A culture of fear permeates the maquila environment. Most workers are afraid to stand up to authority, and since the weight of authority is so strongly felt in the factory, they are afraid to seek the help they need to defend their rights. “Why make trouble with the bosses?” is a common response to problems in the workplace, as is “If they don't want to give me anything, just forget it, let them use it to buy altar candles.”
Along the same lines, most are convinced that “the bosses never lose, because they have bought off the ministries.” This culture of fear combines with the culture of powerlessness to create a mentality that justifies taking advantage of any non- confrontational opportunity that comes their way, including stealing. “When the old geezers fire us they always rob us, so why should I feel bad about stealing from them? Anyway, everybody else who can does it, so why shouldn't I?”
When the women employ legal aid services or the radio to denounce abuses, more often than not they don't tell the whole truth. They exaggerate to improve their chances of triumphing over their bosses since the universal belief in their minds is that the bosses always win. Their lies reveal the anger and powerlessness they feel in the face of eternal winners.

Reluctant to participate

Only a few of the women are aware of organizations like the Human Rights Commission and ERIC, which offer counseling, research and legal services for labor problems. Many of them are afraid to use these services to claim their rights in the workplace.

The majority of young maquila workers are reluctant to participate in any kind of organization if they haven't had prior experience with community or religious groups or athletic teams. Seventy percent of the workers don't participate in any organization, and getting them to attend any meeting requires plugging into their circle of friends. If one can convince two or three members of a clique, it becomes possible to attract the others, always with the risk that if the group's leader leaves, the others will follow.

This conduct reflects women's continuing lack of self-confidence and their fear of facing new situations alone. In an unfamiliar setting, their clique is a fundamental part of their emotional security.

Since the majority of these women have, at most, a sixth grade education, they have a lot of trouble participating in collective discussions once they've joined a group.

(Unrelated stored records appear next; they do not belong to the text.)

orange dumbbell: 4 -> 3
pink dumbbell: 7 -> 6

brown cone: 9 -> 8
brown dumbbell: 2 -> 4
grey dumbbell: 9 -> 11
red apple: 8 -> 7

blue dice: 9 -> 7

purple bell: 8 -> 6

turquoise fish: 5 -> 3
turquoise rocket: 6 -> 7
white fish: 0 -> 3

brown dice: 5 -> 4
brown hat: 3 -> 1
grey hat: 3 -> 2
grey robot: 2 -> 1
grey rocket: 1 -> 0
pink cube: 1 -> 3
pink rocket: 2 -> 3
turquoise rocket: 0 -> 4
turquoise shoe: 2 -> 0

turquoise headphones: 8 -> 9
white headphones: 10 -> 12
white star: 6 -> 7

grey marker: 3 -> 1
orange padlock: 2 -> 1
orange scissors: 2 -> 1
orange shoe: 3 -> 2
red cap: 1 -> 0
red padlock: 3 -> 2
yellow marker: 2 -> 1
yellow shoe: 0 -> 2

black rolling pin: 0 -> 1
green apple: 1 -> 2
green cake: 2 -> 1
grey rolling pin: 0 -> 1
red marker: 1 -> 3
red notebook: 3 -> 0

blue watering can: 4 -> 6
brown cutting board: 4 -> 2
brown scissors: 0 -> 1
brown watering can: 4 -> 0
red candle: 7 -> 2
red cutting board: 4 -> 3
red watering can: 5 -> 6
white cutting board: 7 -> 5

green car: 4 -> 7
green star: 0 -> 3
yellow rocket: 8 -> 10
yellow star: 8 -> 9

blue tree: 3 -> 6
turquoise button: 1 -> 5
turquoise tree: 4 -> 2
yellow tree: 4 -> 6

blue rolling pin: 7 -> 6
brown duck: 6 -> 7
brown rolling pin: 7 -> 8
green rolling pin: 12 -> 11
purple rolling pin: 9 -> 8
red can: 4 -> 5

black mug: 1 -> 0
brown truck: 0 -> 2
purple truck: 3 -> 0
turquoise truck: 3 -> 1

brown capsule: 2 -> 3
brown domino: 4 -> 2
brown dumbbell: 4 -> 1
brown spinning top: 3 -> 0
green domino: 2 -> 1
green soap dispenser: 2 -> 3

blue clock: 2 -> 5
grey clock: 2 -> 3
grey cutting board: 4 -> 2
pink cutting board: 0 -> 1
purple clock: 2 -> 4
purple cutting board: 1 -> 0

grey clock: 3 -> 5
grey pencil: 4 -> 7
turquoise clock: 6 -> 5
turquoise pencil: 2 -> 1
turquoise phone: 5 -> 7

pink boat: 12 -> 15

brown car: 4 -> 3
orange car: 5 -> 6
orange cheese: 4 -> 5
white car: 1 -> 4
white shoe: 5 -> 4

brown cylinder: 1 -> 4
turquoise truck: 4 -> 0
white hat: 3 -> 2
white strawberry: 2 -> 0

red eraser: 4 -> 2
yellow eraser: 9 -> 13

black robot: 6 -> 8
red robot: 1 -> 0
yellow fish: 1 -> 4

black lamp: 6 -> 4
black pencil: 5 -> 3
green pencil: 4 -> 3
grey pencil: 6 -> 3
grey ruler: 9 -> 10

The most articulate women are usually those with a junior high or high school education, or the few who have gone beyond high school.

When the more introverted women start to feel more confident, and to share their experiences with others, this dynamic triggers a reflection and analytical process that gives rise to changes in how they see themselves, their work and their families.

A macho image

Does the maquila worker have a special identity? Consciously she doesn't, but she is aware of how other people view and judge her. “Many people think that all of us who work in the maquilas are loose women.” It's the “company you keep” adage at work again.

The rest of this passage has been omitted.